Midhurst’s sprawl tsunami 
David Strachan of the Midhurst Ratepayers Association spoke of being at the receiving end of a sprawl tsunami that came as a complete surprise to residents who learned a few weeks ago that their village of 3.500 is to grow to 30,000.
The Midhurst Secondary Plan was suddenly approved by Simcoe County in October, 2011. The province has appealed the plan to the Ontario Municipal Board.
 “It’s pretty significant because the powers that be want to turn a small village into a city the same size as Orillia… at the flick of a switch.”
Traffic impact will be dramatic as country roads are turned into four-lane highways to carry residents through town and out, for work, shopping and services – because Midhurst falls very short of the “complete community” that the province says it wants to see in a greenfield development.
“It’s so ridiculous that people say, how the hell did you get to that stage?” Strachan said.
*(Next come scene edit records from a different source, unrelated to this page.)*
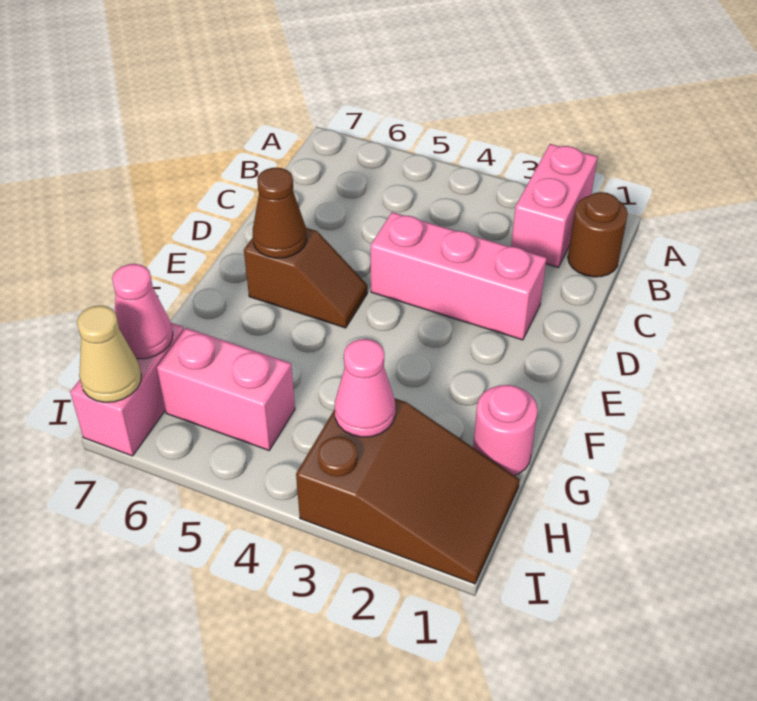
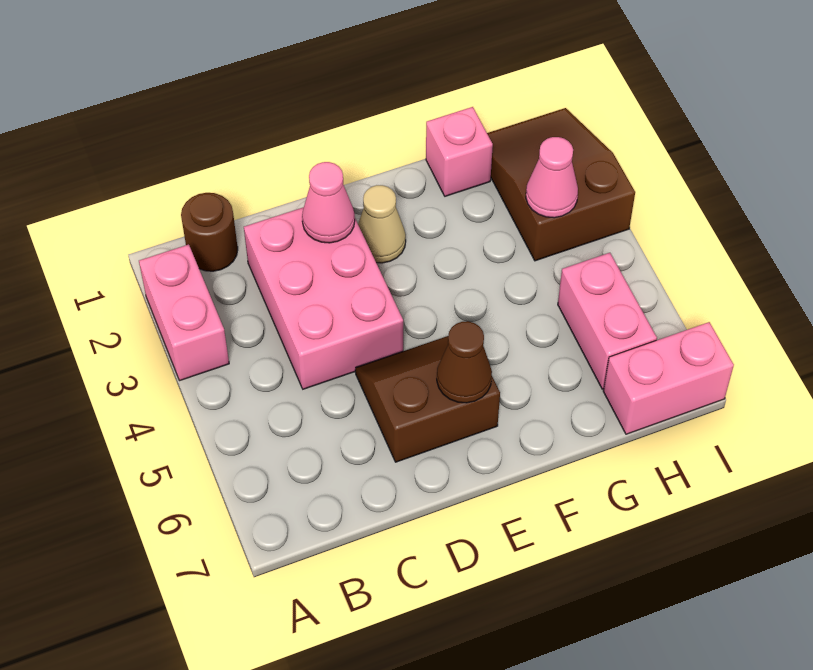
pink brick A2:B2 level 1 -> pink brick A2:A3 level 1
pink brick D2:D4 level 1 -> pink brick C2:D4 level 1
brown slope E5:E6 level 1 top 6 -> brown slope D5:E6 level 1 top 6
pink round brick G1 level 1 -> pink brick G1 level 1
pink cone H7 level 2 -> pink cone D2 level 2
tan cone I7 level 2 -> tan cone E2 level 1

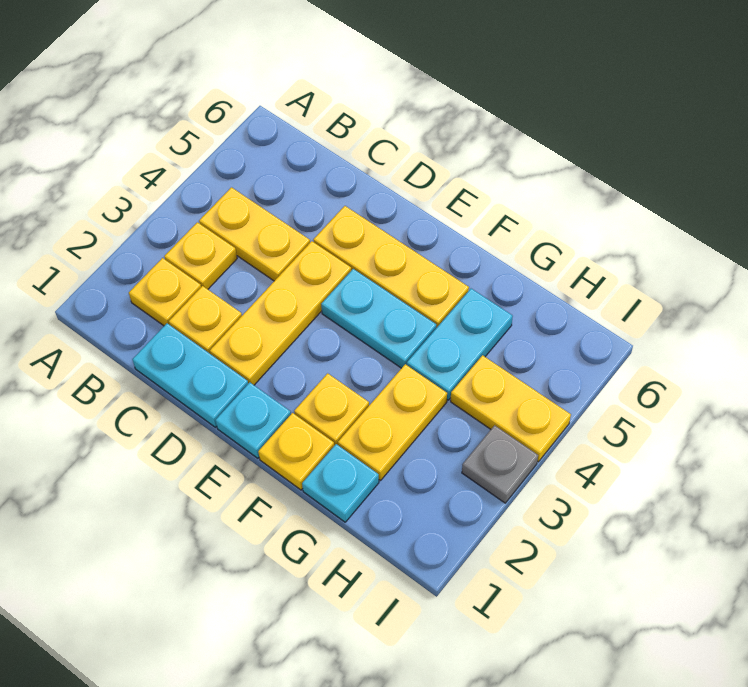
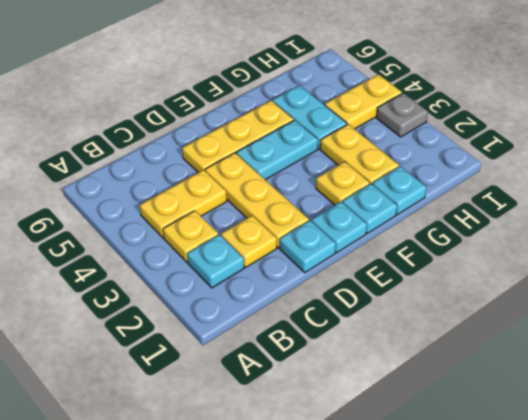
yellow plate B2 level 1 -> cyan plate B2 level 1
cyan plate C1:D1 level 1 -> cyan plate D1 level 1
yellow plate F1 level 1 -> cyan plate F1 level 1

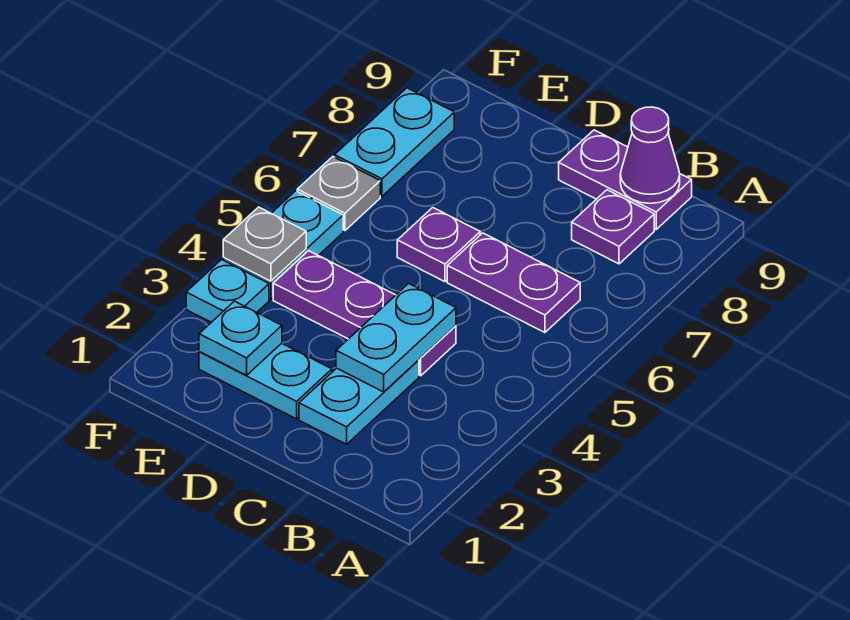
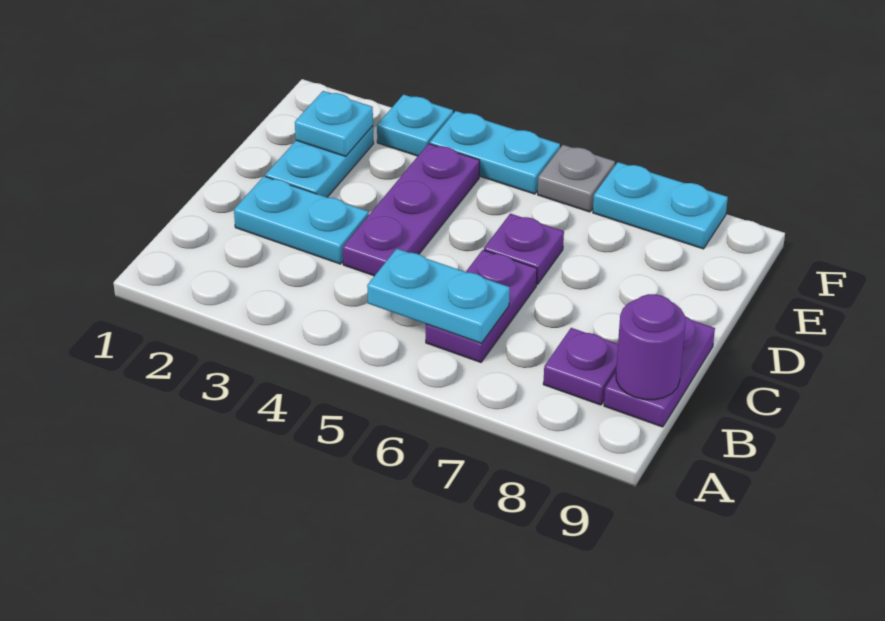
purple cone B9 level 2 -> purple round brick B9 level 2
cyan plate C3:C4 level 2 -> cyan plate B5:B6 level 2
grey plate F4 level 2 -> none

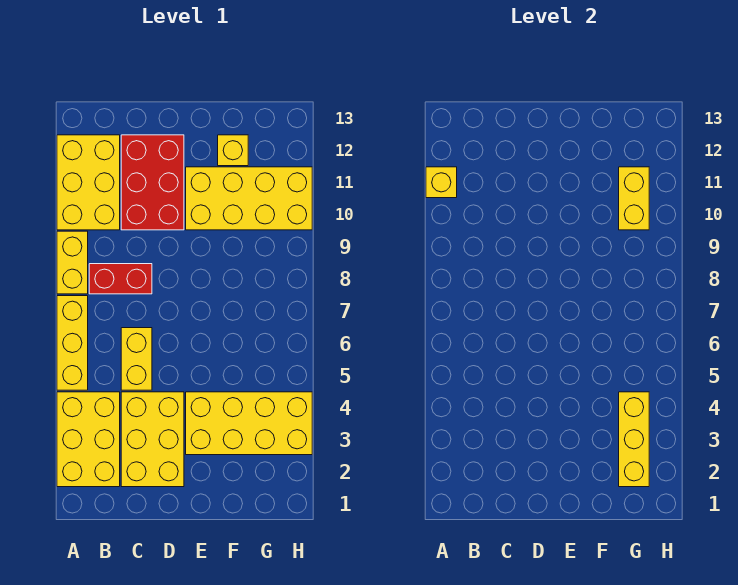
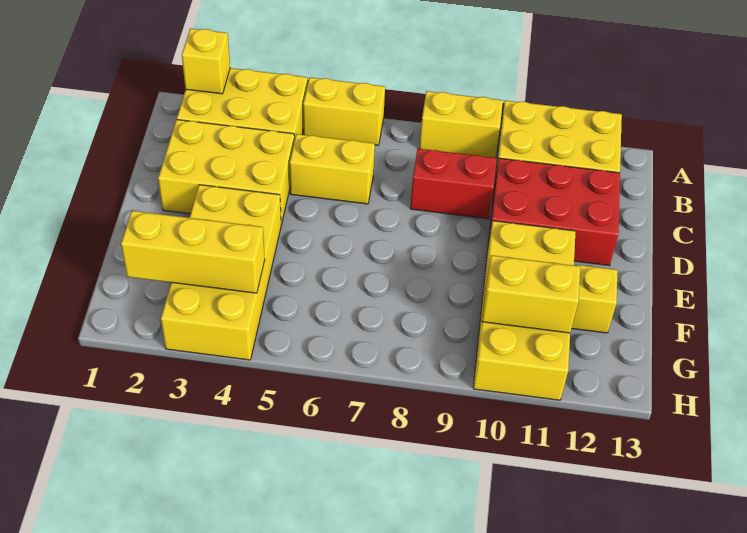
yellow brick A5:A7 level 1 -> yellow brick A5:A6 level 1
yellow brick A11 level 2 -> yellow brick A2 level 2
red brick B8:C8 level 1 -> red brick C8:C9 level 1

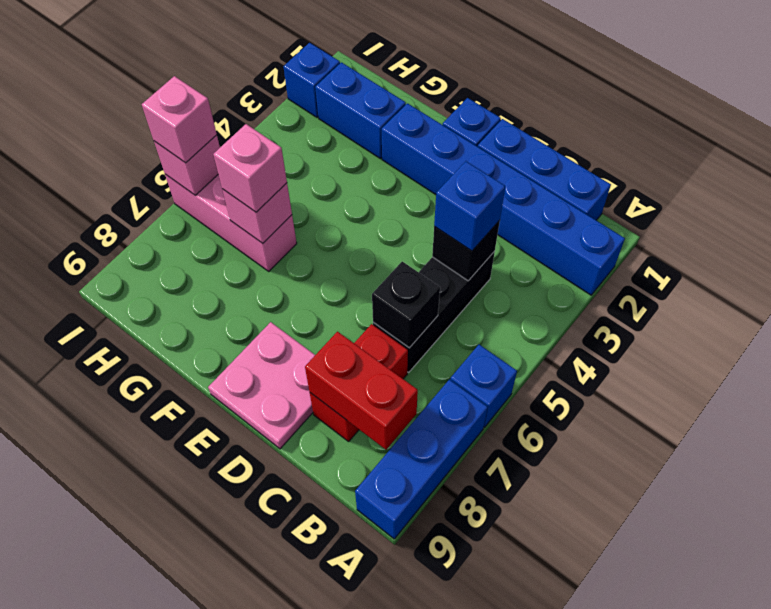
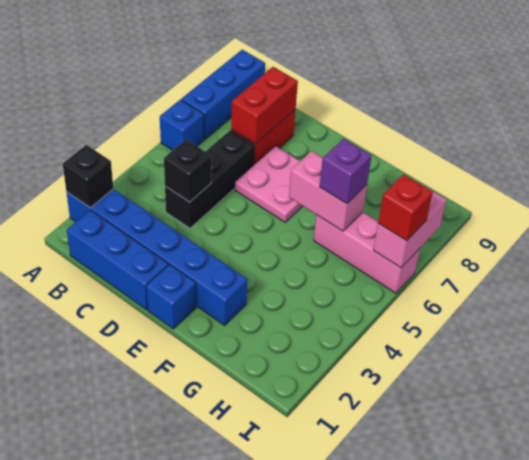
red brick B8:C8 level 2 -> red brick C7:C8 level 2
blue brick C4 level 3 -> none
black brick C6 level 2 -> black brick A2 level 2
pink plate D8:E9 level 1 -> pink plate D6:E7 level 1
blue brick G2:H2 level 1 -> none
pink brick G6 level 2 -> pink brick F6:G6 level 2
pink brick G6 level 3 -> purple brick G6 level 3
blue brick I2 level 1 -> none
pink brick I6 level 2 -> pink brick I6:I7 level 2
pink brick I6 level 3 -> red brick I6 level 3

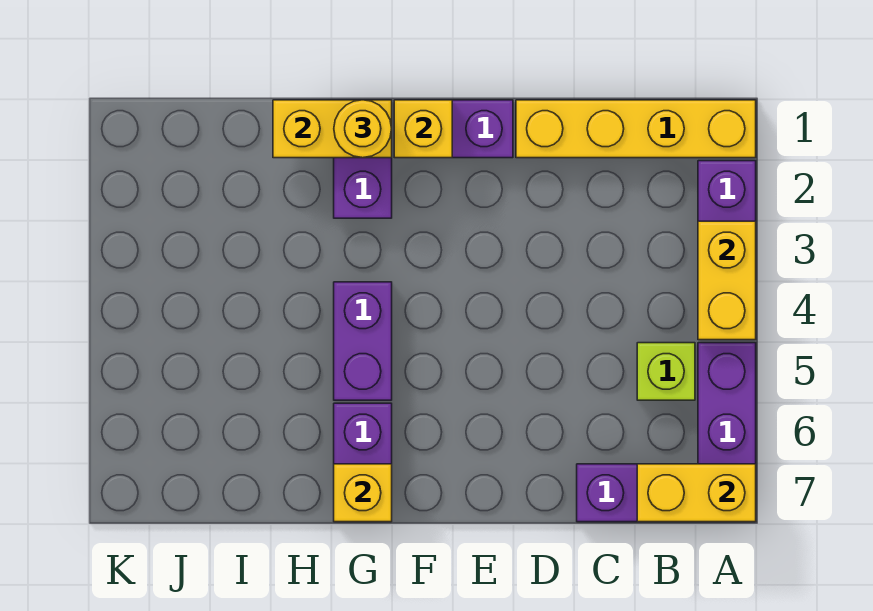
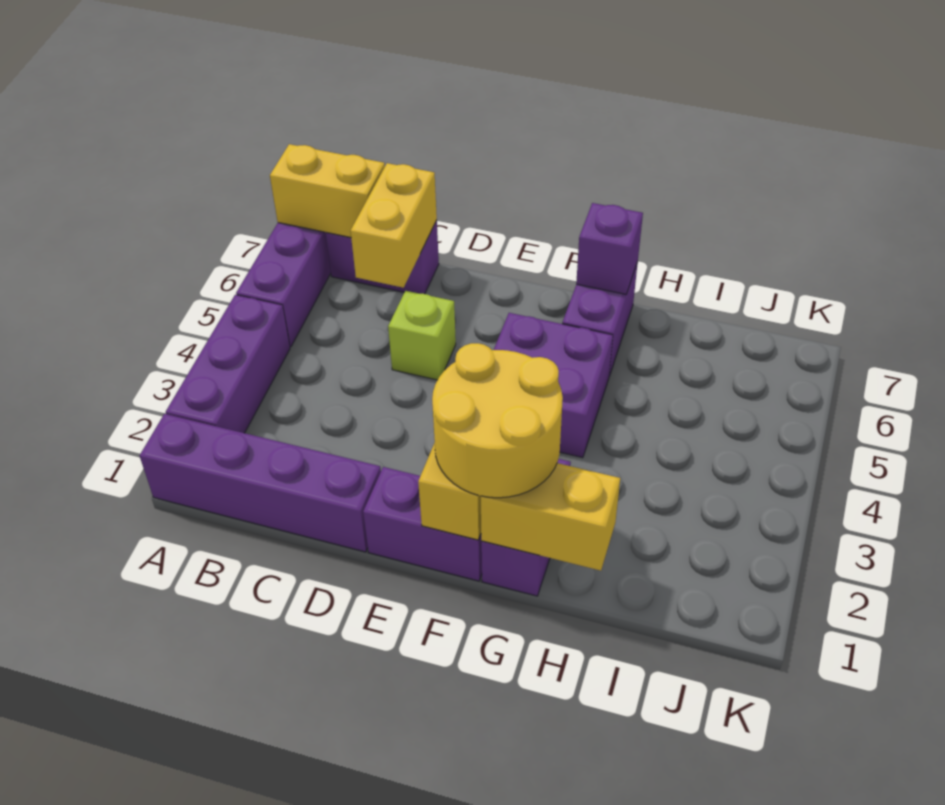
yellow brick A1:D1 level 1 -> purple brick A1:D1 level 1
yellow brick A3:A4 level 2 -> yellow brick C6:C7 level 2
lime brick B5 level 1 -> lime brick D5 level 1
yellow round brick G1 level 3 -> yellow round brick F1:G2 level 3
purple brick G4:G5 level 1 -> purple brick F4:G5 level 1
yellow brick G7 level 2 -> purple brick G7 level 2

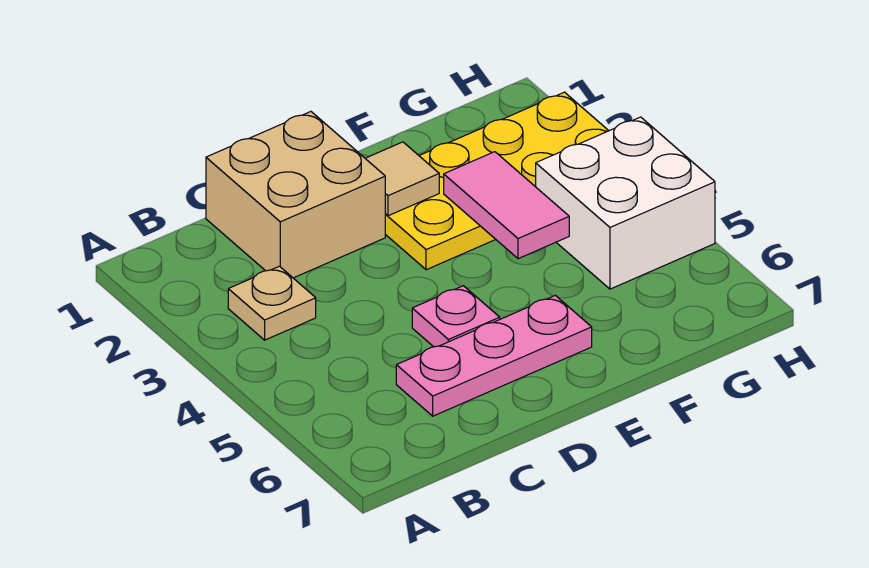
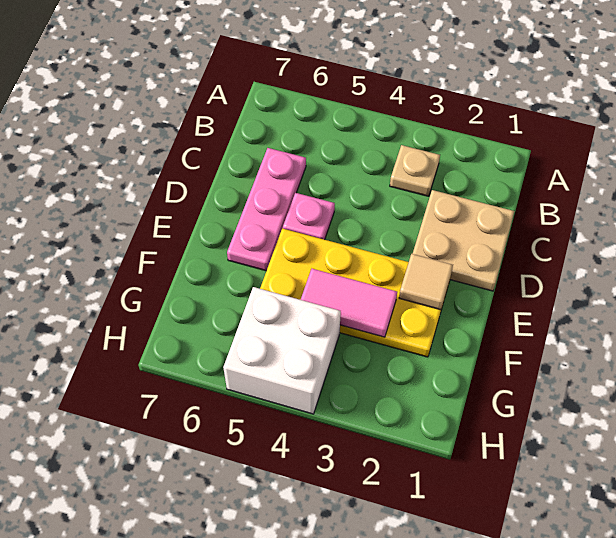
tan brick C1:D2 level 1 -> tan plate C1:D2 level 1
yellow plate E2:H3 level 1 -> yellow plate E2:F5 level 1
To answer the question of why so many Midhurst residents were unaware of what was in the works, Strachan drew on information obtained from the township, which held an information meeting November 14, two weeks after the expiry date of the OMB appeal period.
The first intimation was on June 2 2008, when the township secondary plan committee put a notice of study commencement in the Barrie Advance – not in the Midhurst newsletter, and not in the Springwater News. Comments were due June 28.
The minutes of the committee’s meeting state: “It was determined that a population forecast will not be mentioned in the notice.”
Many developers, consultants attend 
On August 14, a notice of a public information centre to be held August 28, 2008 was published, again only in the Advance. 
Fifty four people attended, many of them developers and consultants, according to the committee’s minutes.
Another information session was held September 8. The timing of the two public meetings, just before and after the beginning of the school year, was not conducive to widespread awareness of the township’s plans, Strachan said. 
On November 3, 2008, the Midhurst Secondary Plan was adopted by Springwater Council and forwarded to Simcoe County, which withheld approval for three years.
“We’re going to do our best to stop it,” Strachan said, noting that the Midhurst plan fails to satisfy the “complete community” and the jobs-to-residents ratio requirements for greenfield development..
He expressed disappointment at the lack of engagement with the community by Springwater council.
“In an ideal democratic world, your elected politicians would be conversing at least with the residents and making sure that they had some kind of say about what’s going on in the place where they live,” he said. 
“We all know about the Midhurst Landowners Group – probably the residents have a much bigger investment in Midhurst than they do.”
Among those who participated in the discussion after the panel presentations were Clearview Councillor Thom Patterson, Sandra Trainor of Simcoe County Farm Fresh and Peter Stubbins, former deputy mayor of Tiny. A number of other elected officials attended, including Essa Mayor Terry Dowdall and Bradford West Gwillimbury Deputy Mayor Rob Keffer.